¿Estamos pensando seriamente en una hoja de ruta de seguridad urbana para los próximos cuatro años? Colombia la necesita con urgencia: una estrategia que no se reinvente con cada cambio de gobierno, sino que perdure y se fortalezca con el tiempo. Una hoja de ruta que reconozca que la violencia no es solo un problema de orden público, sino también una barrera estructural para el desarrollo social, económico y democrático del país. Hoy, con menos de un año restante del actual Gobierno Nacional y en vísperas de una nueva elección presidencial, el debate debe ir más allá de los extremos: no se trata de escoger entre más control o solo desarrollo social. Se trata de reconocer que ambos son necesarios. Pero, sobre todo, de entender que ya no podemos seguir improvisando.
Un informe reciente del Banco Interamericano de Desarrollo (Los costos del crimen y la violencia, 2024) presenta cifras que deberían sacudirnos: el crimen le cuesta a Colombia el 3,4% del PIB. Eso equivale a más de 13 billones de pesos al año en gastos públicos, pérdidas privadas y vidas truncadas. Y lo peor es que gastamos mucho para obtener poco. Reforzamos el gasto en la fuerza pública, pero invertimos poco en prevención. Reaccionamos, pero no transformamos. Y nos enfocamos en castigar, pero no en interrumpir los ciclos de violencia.
La violencia no solo deja víctimas, sino que también interrumpe trayectorias, rompe vínculos y limita oportunidades. Cuando matan a un joven en un barrio periférico, no solo se pierde una vida. Se pierde una historia, una inversión educativa, una posibilidad de futuro. Cuando roban en el transporte público, no es solo un delito: es un mensaje de que lo cotidiano ya no es seguro. Y cada peso que se gasta en proteger nuestros espacios cotidianos, como un colegio, una calle o un parque, es un peso menos para construir lo que transforma: salud, educación, confianza.
En general, concebir la seguridad urbana como una política de desarrollo implica tres cambios urgentes. Primero, medir mejor y con mayor transparencia. Ningún plan serio puede diseñarse sin saber cuánto cuesta el crimen por ciudad, qué se está haciendo para reducirlo y cómo se distribuyen esos costos entre diversos sectores. No puede ser que el ciudadano pague dos veces: con sus impuestos y con su propio bolsillo.
Segundo, hacer de la prevención una política de Estado. Hoy, más del 80% del gasto público en seguridad se destina al control. Necesitamos invertir en urbanismo, salud mental, empleo juvenil, sistemas de alerta temprana y educación emocional. Eso no significa dejar de lado el control, sino equilibrarlo con estrategias que corten la raíz del problema.

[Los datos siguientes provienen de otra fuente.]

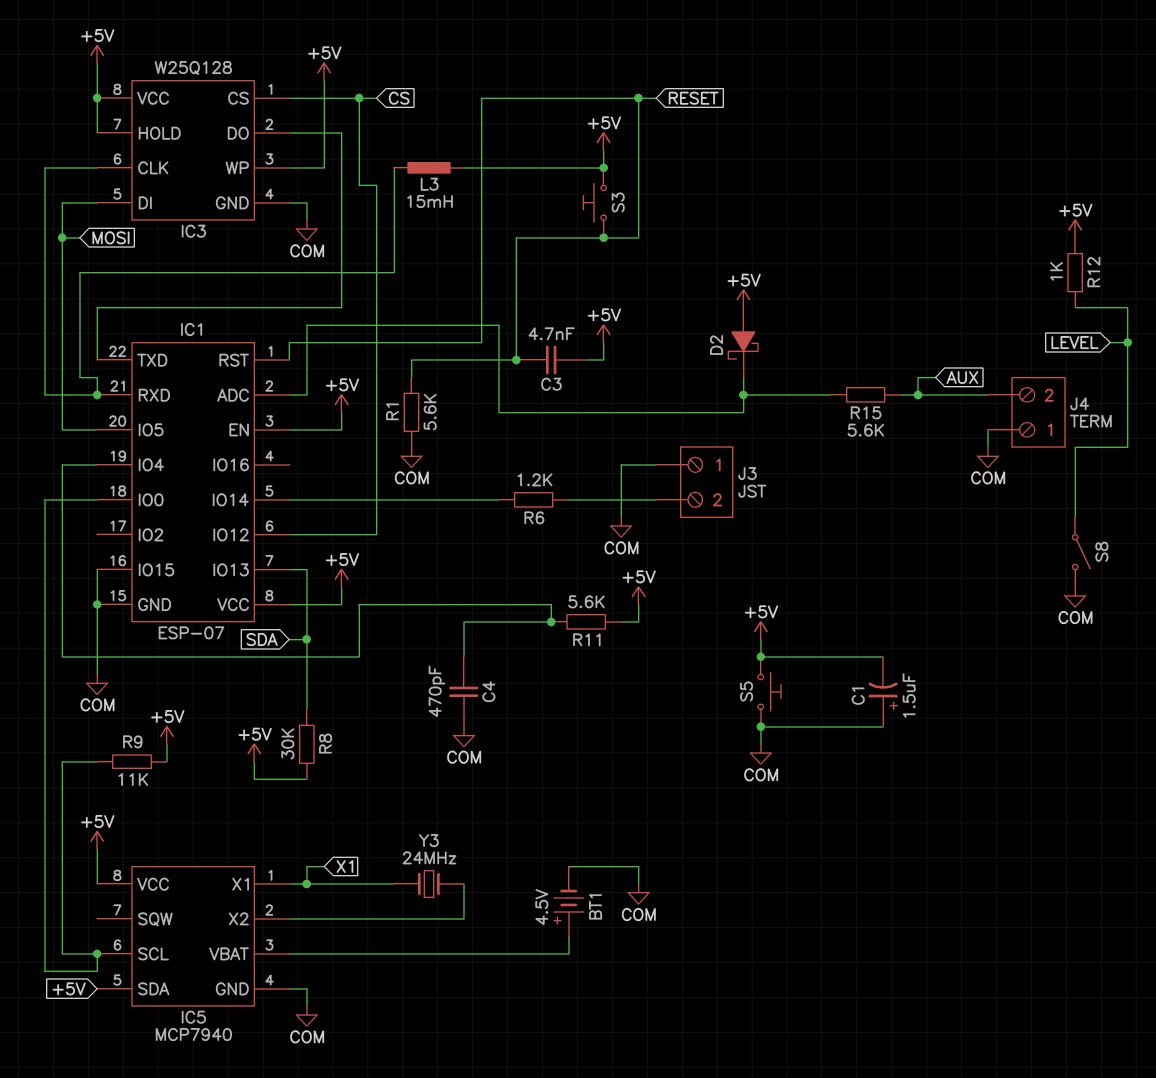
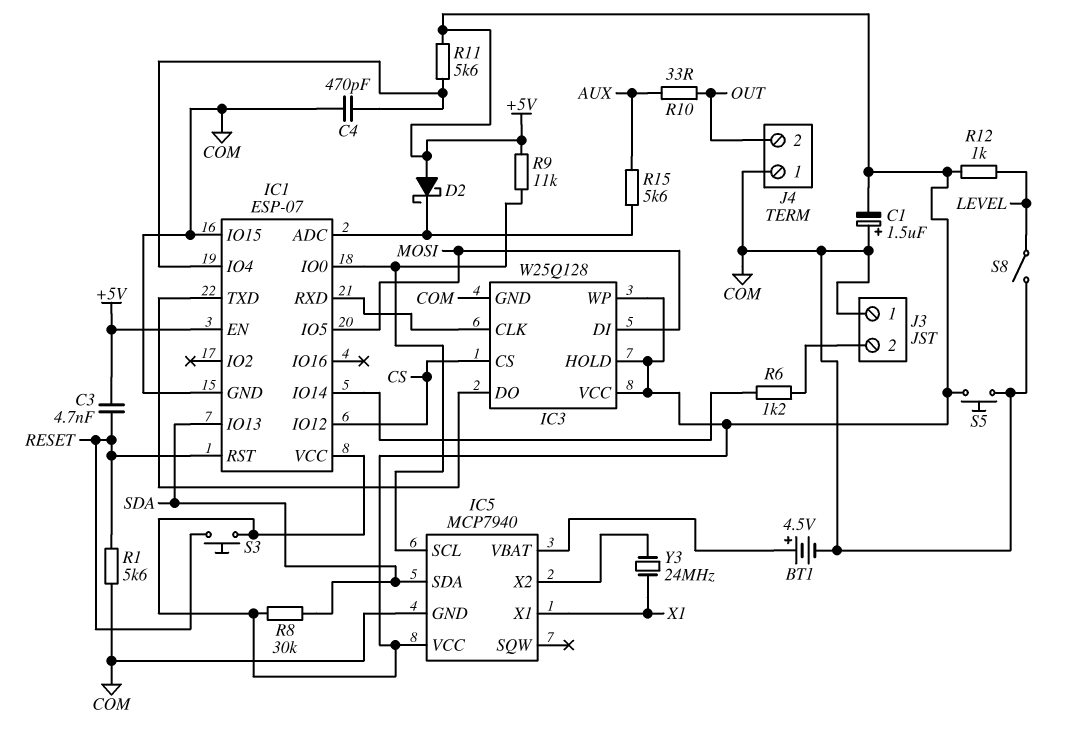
IC5 pin SDA: +5V -> SDA
J4 pin 2: AUX -> OUT
L3: 15mH (+5V, IC1/RXD) -> none
R10: none -> 33 (AUX, OUT)

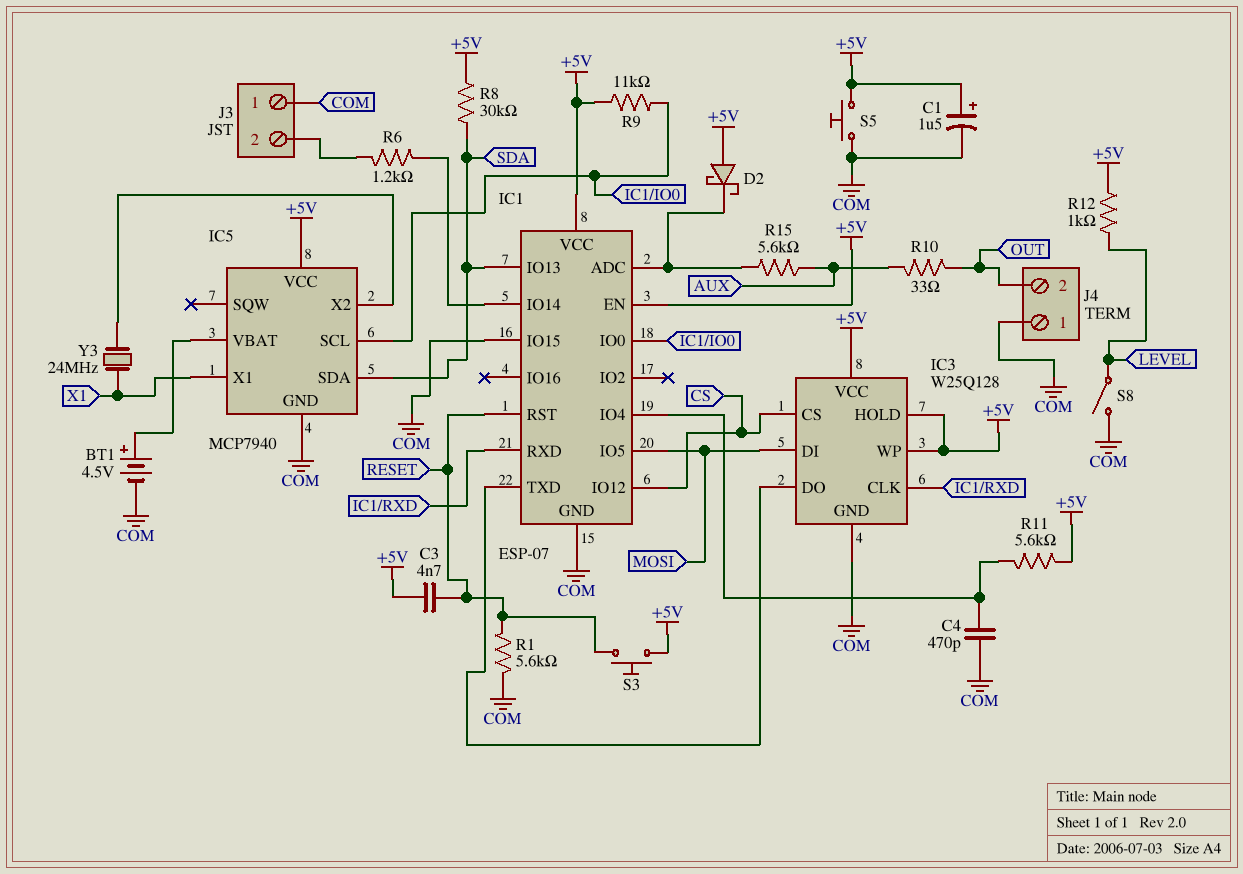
C1: 1.5uF (plus COM, minus +5V) -> 1.5uF (plus +5V, minus COM)

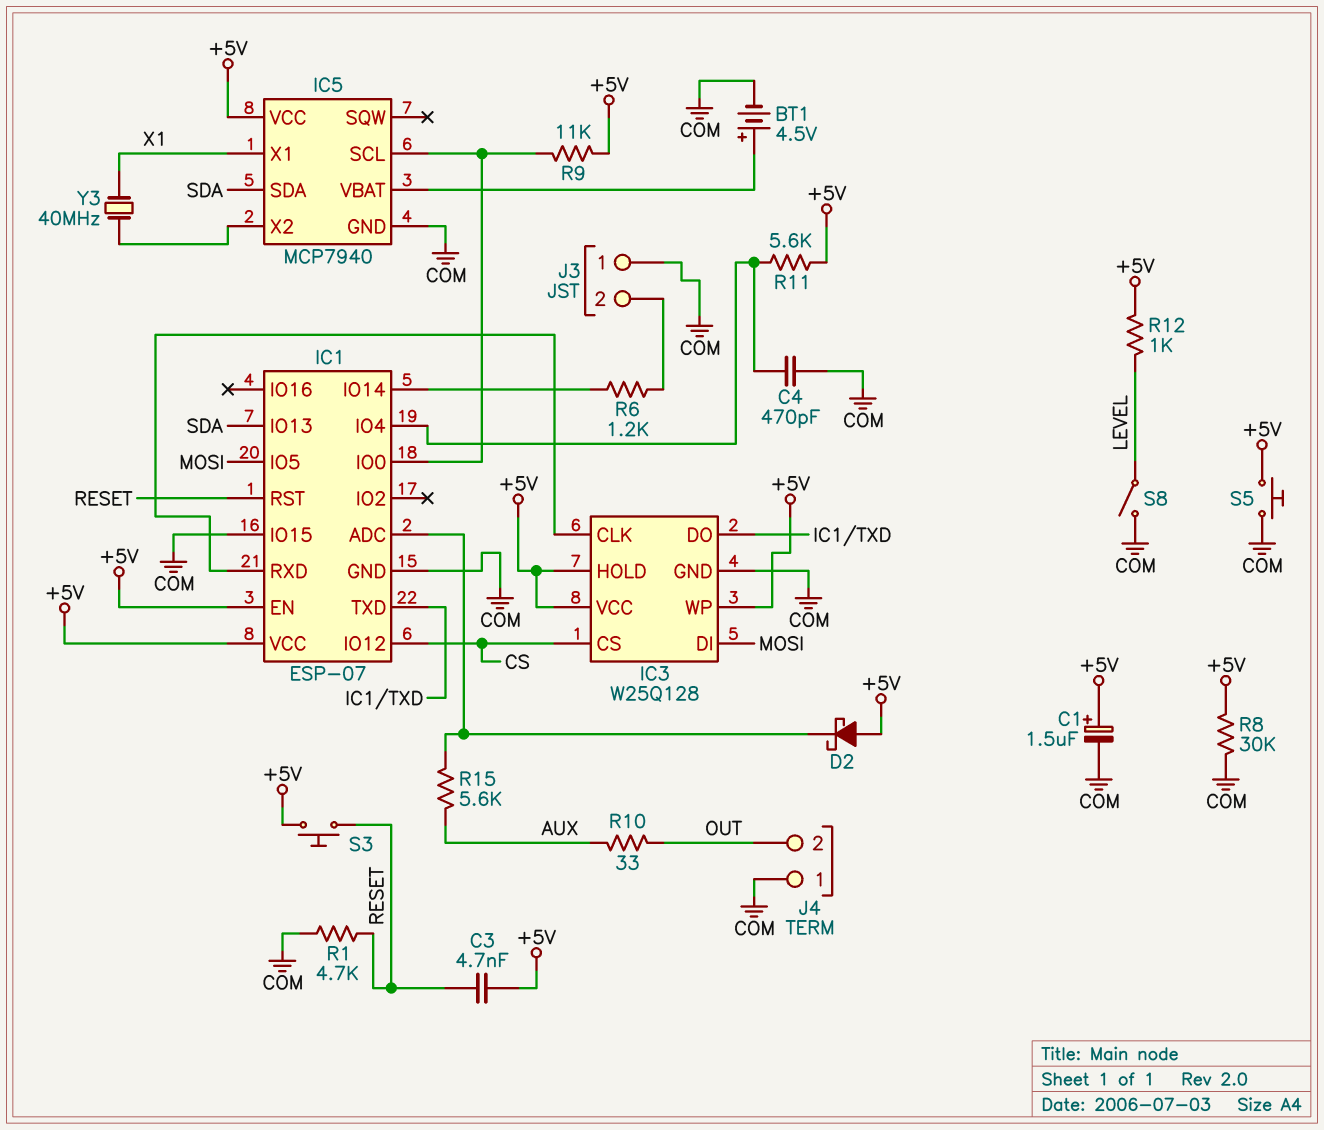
R1: 5.6k (COM, RESET) -> 4.7k (COM, RESET)
R8: 30k (+5V, SDA) -> 30k (+5V, COM)
Y3: 24MHz (IC5/X2, X1) -> 40MHz (IC5/X2, X1)

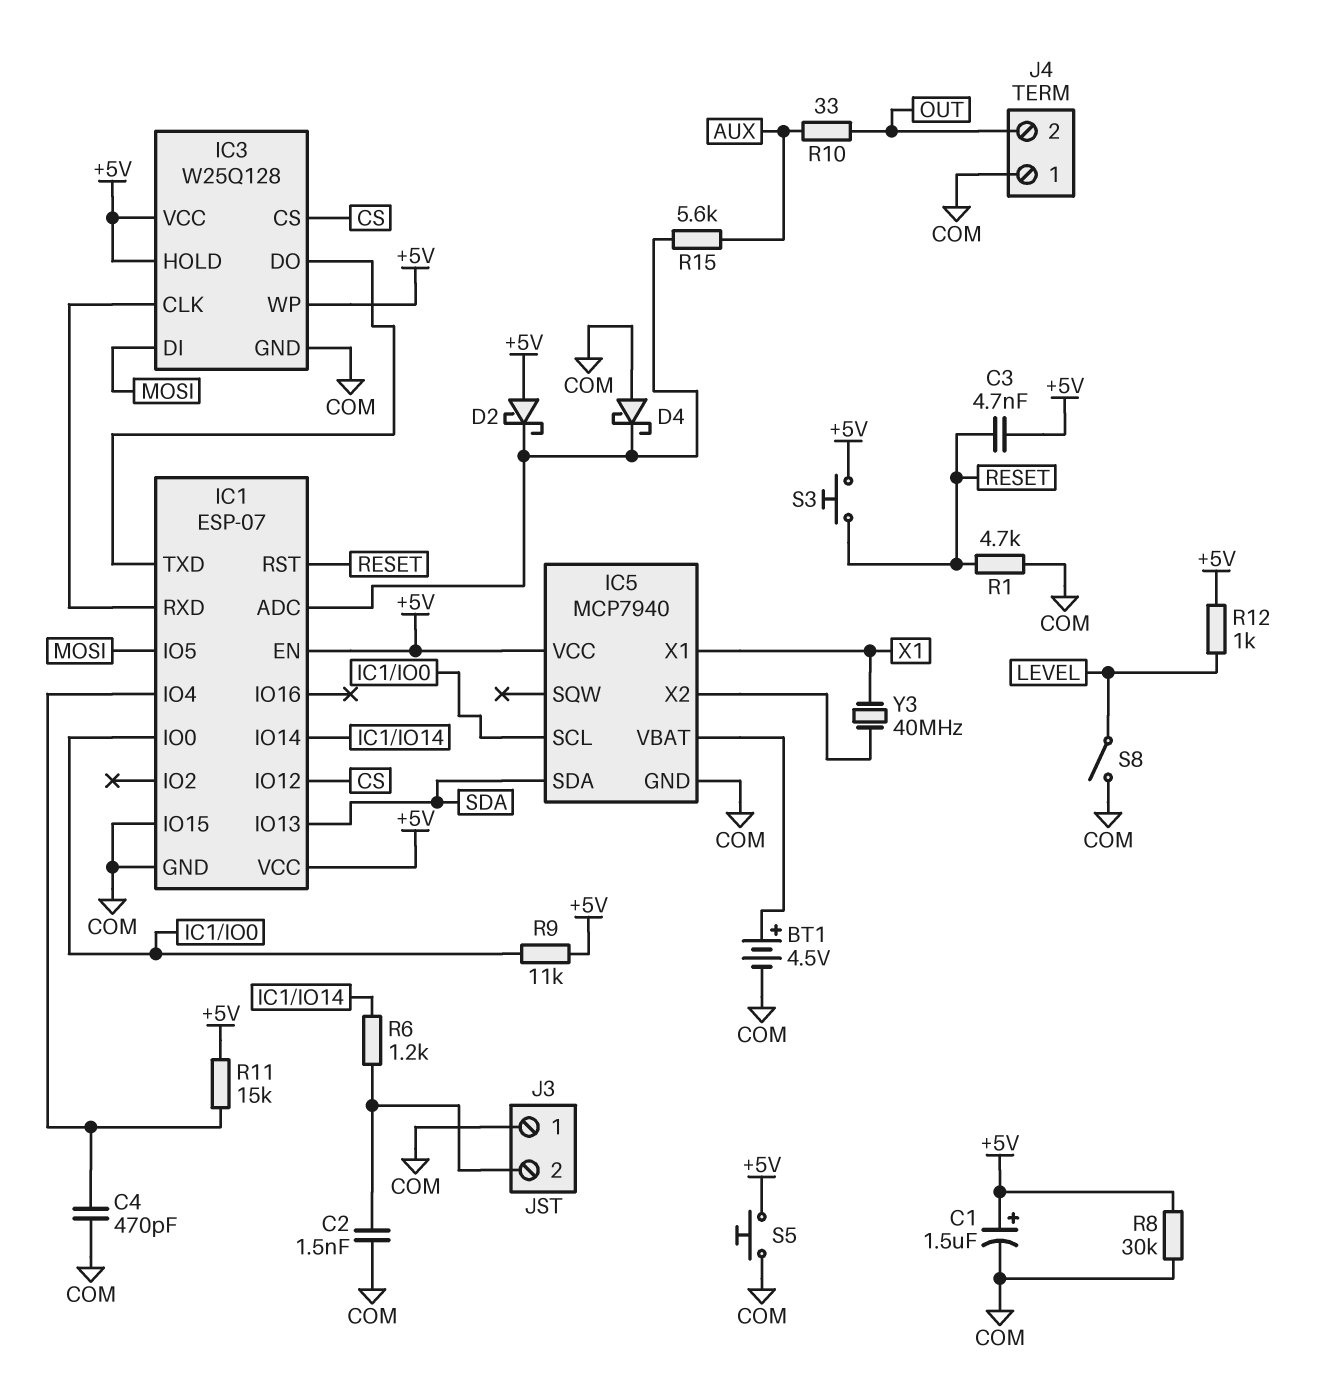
C2: none -> 1.5nF (COM, J3/2)
D4: none -> schottky (A COM, K IC1/ADC)
R11: 5.6k (+5V, IC1/IO4) -> 15k (+5V, IC1/IO4)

Y el tercero, superar la fragmentación institucional. En el país de “los mil planes desconectados”, las ciudades no pueden seguir enfrentando solas fenómenos que rebasan sus fronteras. El crimen organizado es móvil; la respuesta no puede ser meramente local. Hace falta una política nacional de seguridad urbana que articule las alcaldías, las gobernaciones, la Fiscalía, la Policía y la sociedad civil. Sin coordinación, la impunidad se pasea tranquila. Más del 75% de la población colombiana vive en áreas urbanas. La seguridad de estas zonas no es una nota al pie: es el corazón de la convivencia y la equidad. Si el próximo gobierno quiere dejar una huella real en materia de seguridad, los hoy candidatos deben empezar por reconocer que no se trata solo de reprimir delitos, sino de disputar el futuro. Y el futuro se construye con datos, con alianzas y con políticas que duren más que una administración.